The slightly askew white walls, the unfinished, splotchy concrete floor of Dimensions Variable (a Knight Arts grantee) turns out to be a great backdrop for the five large-scale paintings of Miami-based artist Lynne Golob Gelfman that are currently on display.
There is something topographical about the abstract paintings, most of which are recent work, which make them want to interact with the environment around them, such as the DV space. While there is nothing figurative, the paintings evoke landscapes and urbanscapes — and the relationship between the two. They seem to make a nice fit in the somewhat raw, unpolished downtown space.
The two paintings on the back wall facing the viewer when walking in are the best example.
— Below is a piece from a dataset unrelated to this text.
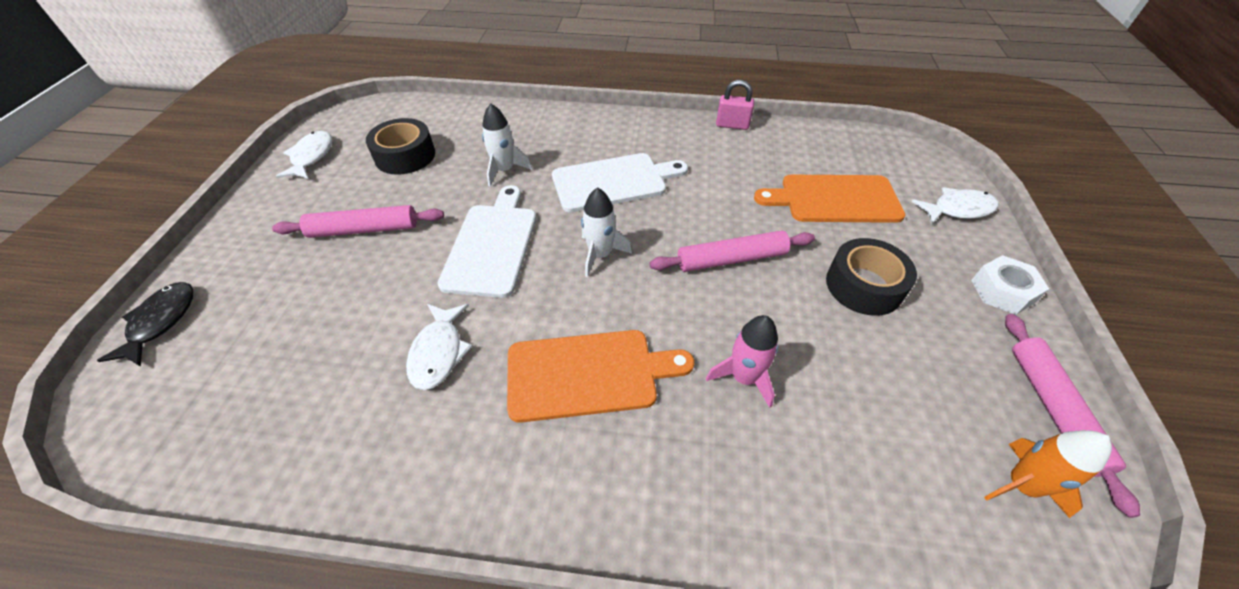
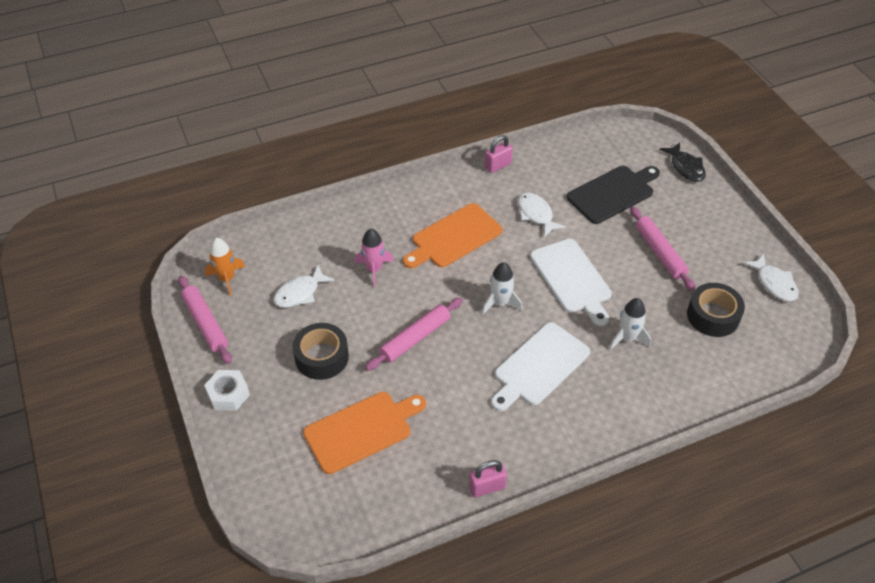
camera: 150 degrees right, 0 degrees up
(303, 332) = (612, 193): none -> black cutting board
(364, 229) = (660, 252): pink rolling pin -> pink rolling pin turned 75 degrees counterclockwise
(394, 490) = (498, 166): none -> pink padlock
(958, 209) = (260, 466): white fish -> white fish (300, 293)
In the one to the right, created from a pattern of repeated, but irregular, squares and triangles in muted color, you can almost picture a blurred aerial photo of a dense center bleeding into a more sparse and barren land.
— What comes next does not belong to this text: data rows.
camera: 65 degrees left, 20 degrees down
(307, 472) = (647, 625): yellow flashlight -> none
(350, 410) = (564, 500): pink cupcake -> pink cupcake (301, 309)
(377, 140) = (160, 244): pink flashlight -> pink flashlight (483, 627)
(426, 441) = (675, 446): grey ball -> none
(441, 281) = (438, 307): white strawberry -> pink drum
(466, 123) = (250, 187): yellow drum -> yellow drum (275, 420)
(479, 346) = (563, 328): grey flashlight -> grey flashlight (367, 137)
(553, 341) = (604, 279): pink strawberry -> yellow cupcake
But trying to overlay distinct imagery on basically abstract compositions is always a tricky thing. One can pull out very different impressions depending on how you view it. Understanding an artist’s background and artmaking is important — for instance Gelfman has long been interested in the varied environments of lands from the North African desert to the shallow waters of Biscayne Bay, and of the textiles and crafts from Africa to Colombia. That informs the work to a certain extent. But in the end, the paintings are really about movement and flow. About, as she points out, the art of mark making. Marks can be left by nature and by man, but they are discreet and often indiscernible, more like suggestions of things rather than a concrete reproduction or narrative.
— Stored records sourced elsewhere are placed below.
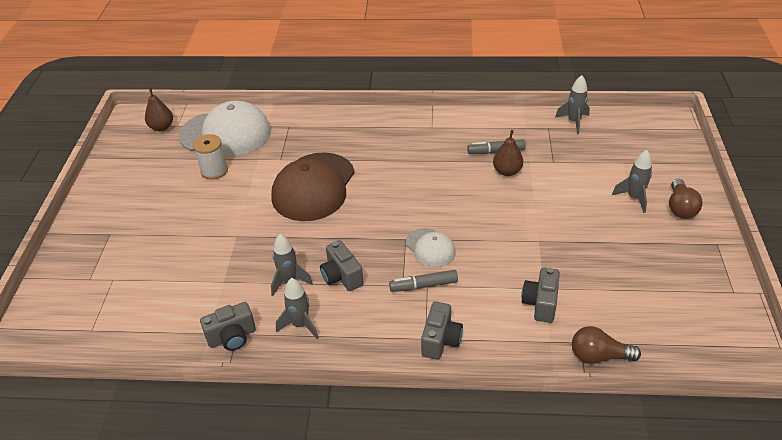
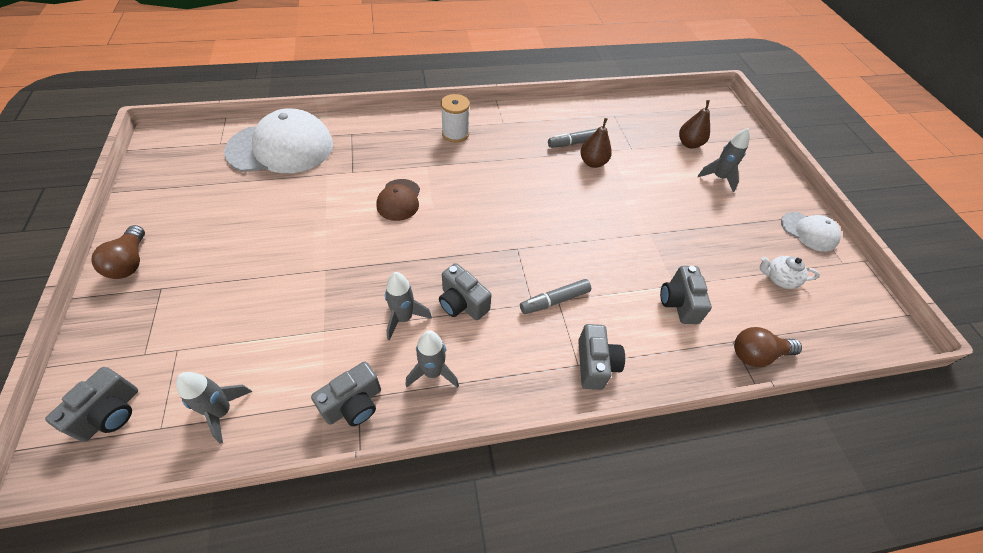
camera: 20 degrees left, 10 degrees up
(60, 315) = (110, 413): none -> grey camera
(162, 127) = (201, 147): brown pear -> brown pear (689, 144)
(214, 171) = (278, 193): white spool -> white spool (455, 134)
(313, 187) = (399, 200): brown cap -> brown cap, size x0.51
(430, 248) = (546, 255): white cap -> white cap (809, 231)
(573, 122) = (635, 107): grey rocket -> grey rocket (222, 412)
(654, 297) = (779, 279): none -> white teapot
(680, 207) = (762, 183): brown light bulb -> brown light bulb (130, 262)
The somewhat blurred and muffled shapes and colors in these paintings, says Gelfman, also reflect the bleached out light that we get here in Miami. In order to achieve this, she reversed the canvases; we are seeing the “backside.” Like a piece of fabric or clothing, the back-side often appears more washed out. But we are also being allowed to “look through” these paintings, like we might look at the world through the specific light of a time of day, or of a particular climate. In fact the one older painting in the exhibit from 1978 was part of her initial exploration of grid and light here in Miami, called the “thru” series (another one is currently showing at the newly opened PAMM). The others here are a continuation, for this grouping titled “Trued Surface.” But no need to read to much into these, see them for the experiential nature of them, for the movement, the markings, the truly abstract nature of the world around us.
“Trued Surface — Lynne Golob Gelfman” runs through Feb. 23, open by appointment and First Fridays, with a closing on Feb. 23, at Dimensions Variable, 100 N.E. 11th St., Miami; 305-607-5527; dimensionsvariable.net.